10. In National Insurance Company Ltd., v. Moharsingh and others, 1998 (II) ACC 466, a learned Single Judge of the Madhya Pradesh High court, after referring to al Full Bench decision of the same Court, namely, Harishankar Tiwari v. Jugru Laxman Sahu and others, 1988 ACC 208 and a decision of the Supreme Court reported in B.V. Nagaraju v. Oriental Insurance Company Ltd., Divisional Officer, Hassan, had held that the insurance company is bound to cover risk of hirer/agent or his employee travelling with goods in goods vehicle as passenger carried for reward or by reason of or in pursuance of contract of employment.

11. In C.K. Seetaram v. Jayalakshmamma, 1998 (II) ACC 7, a learned Single Judge of Karnataka High Court has upheld the order of the Tribunal indirecting the insurance company to pay compensation to the legal heirs of the deceased who accompanied with the goods in a lorry and died due to the negligence of the driver of the lorry.

12. In a latest decision, the Supreme Court in the case of New India Assurance Company v. Shri Satpal Singh and others, 1999 (10) Supreme 87, after referring to Section 147(1) of the Act, has held in the following manner:-

The result is that under the new Act an insurance policy covering third party risk is not required to exclude gratuitous passengers in a vehicle, no matter that the vehicle is of any type or class. Hence the decisions rendered under the old Act vis-a-vis gratuitous passengers are of and avail while considering the liability of the insurance company in respect of any accident which occurred or would occur after the new Act came into force."

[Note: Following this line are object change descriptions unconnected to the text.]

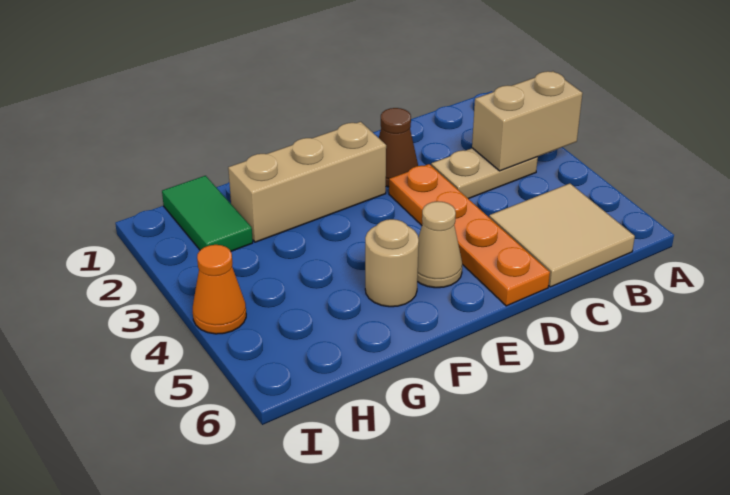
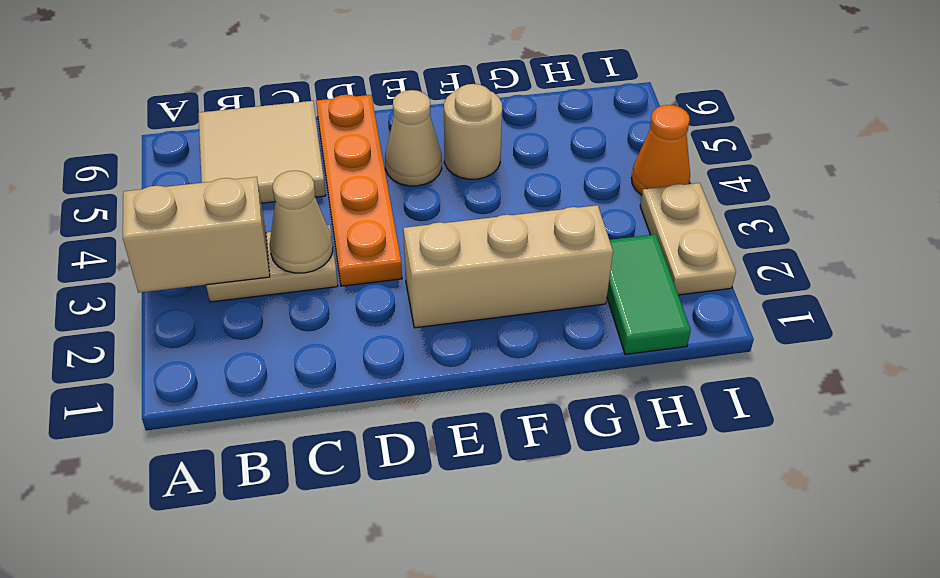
none -> tan cone C3 level 2
brown cone D2 level 1 -> none
none -> tan plate I2:I3 level 1

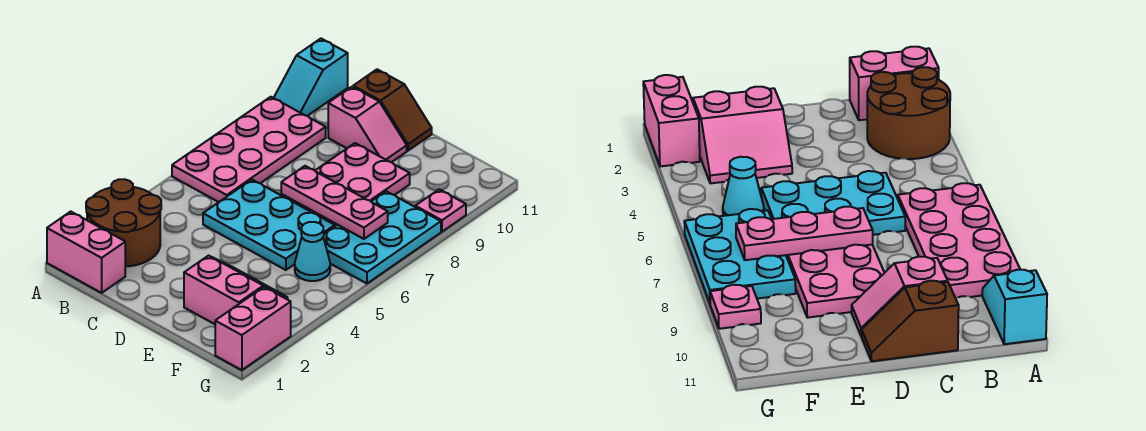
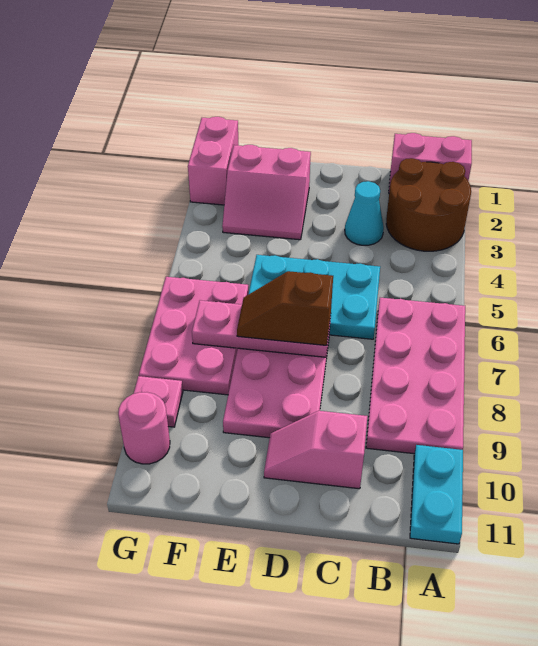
cyan slope A10:A11 level 1 top 11 -> cyan plate A10:A11 level 1
brown slope C11:D11 level 1 top C -> brown slope D7:E7 level 3 top D
cyan cone F5 level 1 -> cyan cone C3 level 1
cyan plate F6:G8 level 1 -> pink plate F6:G8 level 1
none -> pink round brick G10 level 1

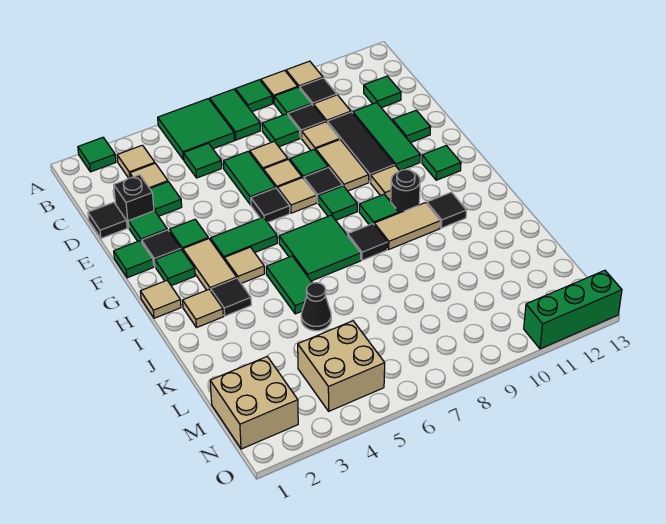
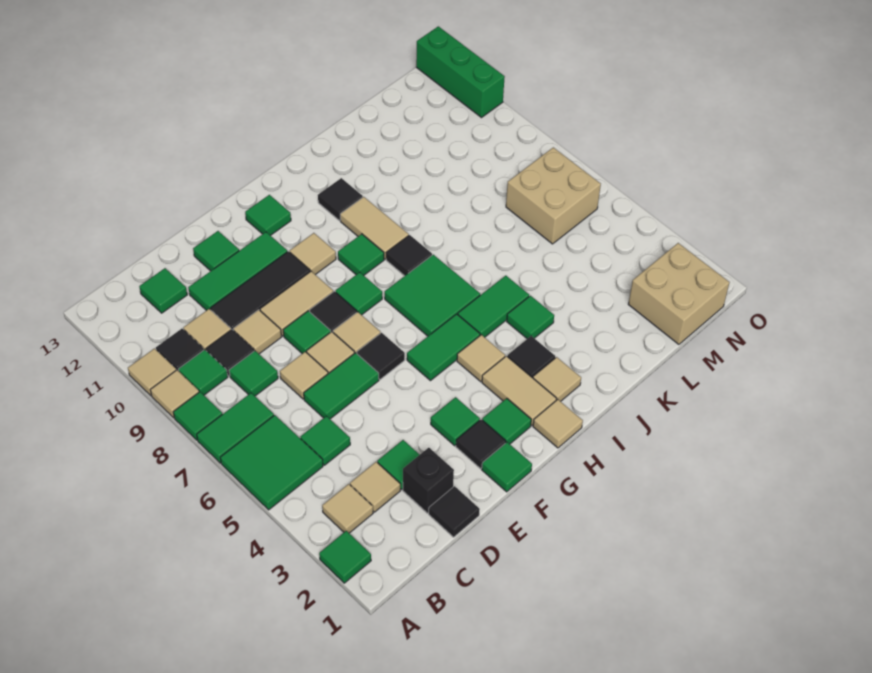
green tile E2 level 1 -> green tile J4 level 1
tan tile G3:H3 level 1 -> tan tile H2:H3 level 1
green tile G4:G5 level 1 -> green tile G5:H5 level 1
black round brick H10 level 1 -> none
black cone K5 level 1 -> none
tan brick M4:N5 level 1 -> tan brick M6:N7 level 1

13. In the light of the various decision, now I shall consider the factual position in these cases. There is no dispute that on the ill-fated day 60 persons hired the lorry in question to carry their goods/articles for the marriage which was taking place in the neighbouring village. It is the categorical evidence of the claimants that they were travelling in a lorry along with their goods/articles intended for the marriage. It is the definite case of the claimants that they obtained permission from the lorry owner to travel and took their articles along with them, that while proceeding to the neighbouring village to attend a marriage of their relative, while taking a turn, due to the negligence of the driver of the lorry, it capsized, thereby sustained various injuries.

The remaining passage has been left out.